People with BPD tend to have unstable and intense relationships, and to exploit and manipulate others. They may find it difficult or impossible to recognise the effects their behaviour has on other people, to 'put themselves in other people's shoes' and to empathise with others (known as reduced 'mentalisation';).
They may have rapidly changing moods, and make recurrent attempts to self-harm, or to commit suicide. Subjectively, they have a pervasive inner feeling of emptiness and boredom.
In the past, psychiatrists tended to believe that personality disorders were intractable, and could not be effectively treated. Recently, howevre, there have been advances in understanding of the condition, and the development of psychosocial interventions, such as psychodynamic psychotherapy and dialectical behaviour therapy, which have been shown to be effective in BPD.
A review of recent research shows that the majority of patients with BPD experience a substantial reduction in their symptoms far earlier than previously assumed. After six years, 75% of patients with BPD severe enough to require hospitalisation, recover. Recurrences are rare, perhaps only 10% over six years, far fewer than with other more common mental disorders, such as depression.

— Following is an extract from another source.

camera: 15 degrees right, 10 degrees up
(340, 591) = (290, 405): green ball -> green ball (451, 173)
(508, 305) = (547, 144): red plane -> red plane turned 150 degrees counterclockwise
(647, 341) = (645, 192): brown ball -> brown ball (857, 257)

Could the apparent improvement in the course of BPD be accounted for by harmful treatments being less frequently offered? The authors of the editorial comment that there may be particular disorders, including BPD, where psychotherapy represents a significant risk to the patient.

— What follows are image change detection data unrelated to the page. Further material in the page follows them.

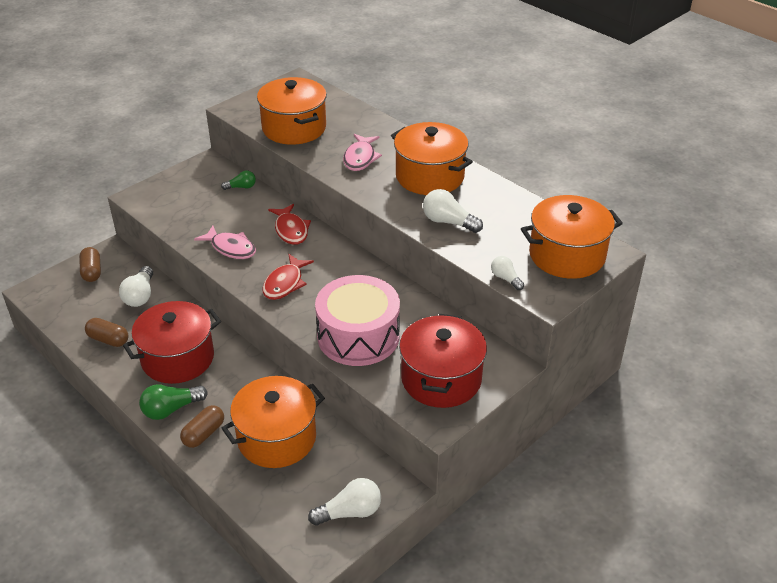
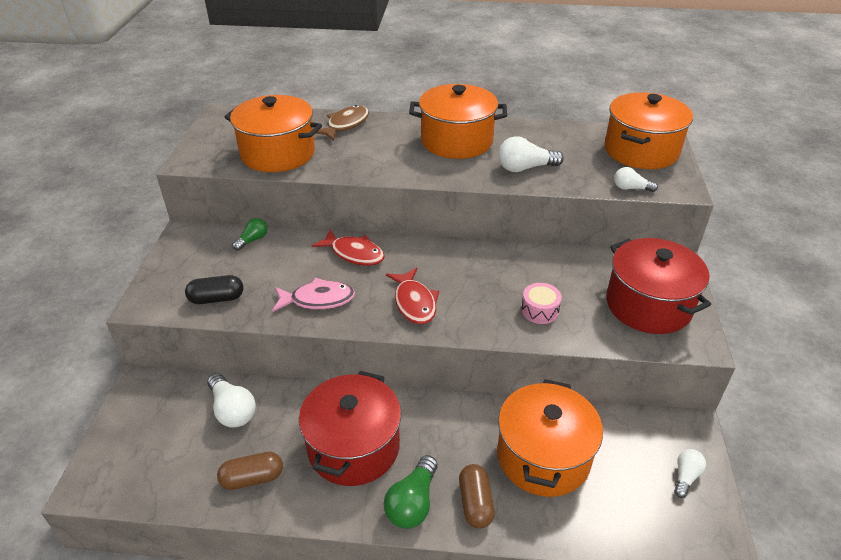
camera: 40 degrees left, 0 degrees up
(92, 271) = (142, 419): brown capsule -> none
(177, 215) = (217, 299): none -> black capsule
(350, 512) = (685, 476): white light bulb -> white light bulb, size x0.62
(358, 336) = (539, 310): pink drum -> pink drum, size x0.41
(360, 158) = (377, 152): pink fish -> none
(368, 126) = (345, 125): none -> brown fish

Traditional psychotherapeutic approaches depend for their effectiveness on the capacity of the individual to integrate their experience of their own mental state with the alternative perspective presented by the therapist. Mentalisation (the capacity to understand behaviour in terms of the associated mental states in self and others) is essential for the achievement of this integration.

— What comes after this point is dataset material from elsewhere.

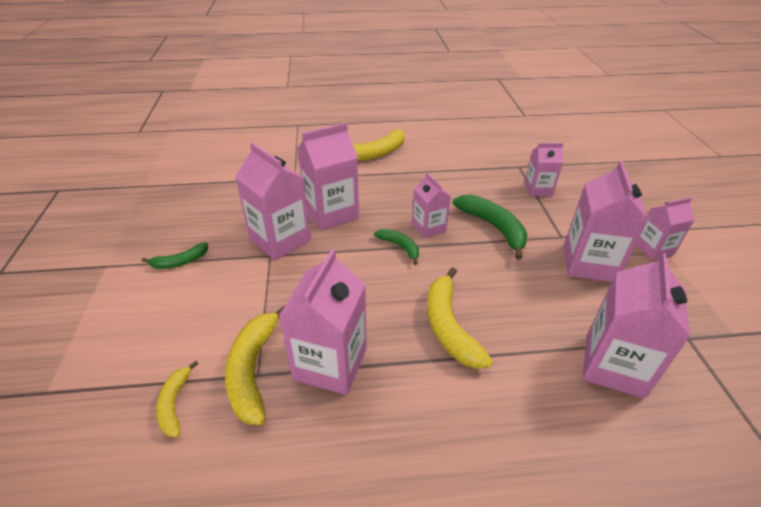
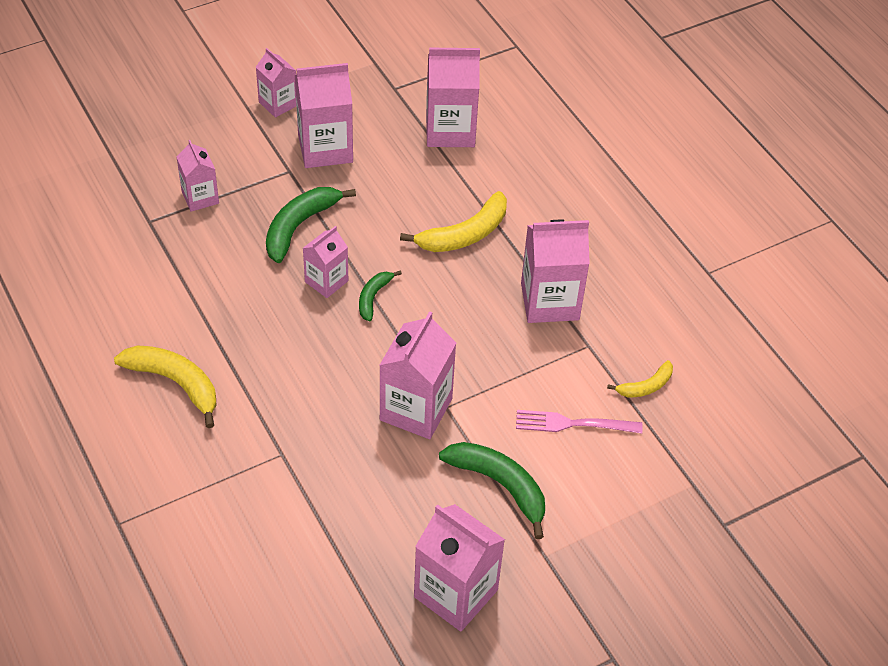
camera: 115 degrees left, 10 degrees up
(180, 262) = (500, 485): green banana -> green banana, size x1.76
(188, 326) = (573, 424): none -> pink fork
(253, 370) = (586, 351): yellow banana -> none
(331, 213) = (342, 380): pink carton -> pink carton (455, 593)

However, people with reduced capacity for mentalisation, such as those with BPD, are unlikely to benefit from traditional psychological therapies. The difference between the patient's inner experience and the perspective given by the therapist, in the context of feelings of attachment to the therapist, leads to bewilderment and instability in the patient.
Unsurprisingly, this leads to more, rather than less, mental and behavioural disturbance. The problem is compounded by the fact that attachment and mentalisation are loosely linked psychological systems. Recent intriguing neuroscientific findings have highlighted how activation of the attachment system tends temporarily to inhibit the normal adult's capacity to mentalise.
It has been proposed that people with BPD have hyperactive attachment systems as a result of their history and/or biological predisposition, which may account for their reduced capacity to mentalise. They would be particularly vulnerable to side-effects of psychotherapeutic treatments that activate the attachment system.
Yet without activation of the attachment system, these patients will never develop a capacity to function psychologically in the context of interpersonal relationships, which is at the core of their problems.
More effective treatment lies in balancing these two components of therapy without inducing side-effects, such as arousal and disturbance in the patient. This will require more specific treatment protocols, and better focused training, if psychotherapy for borderline personality disorder is to be provided free from harm.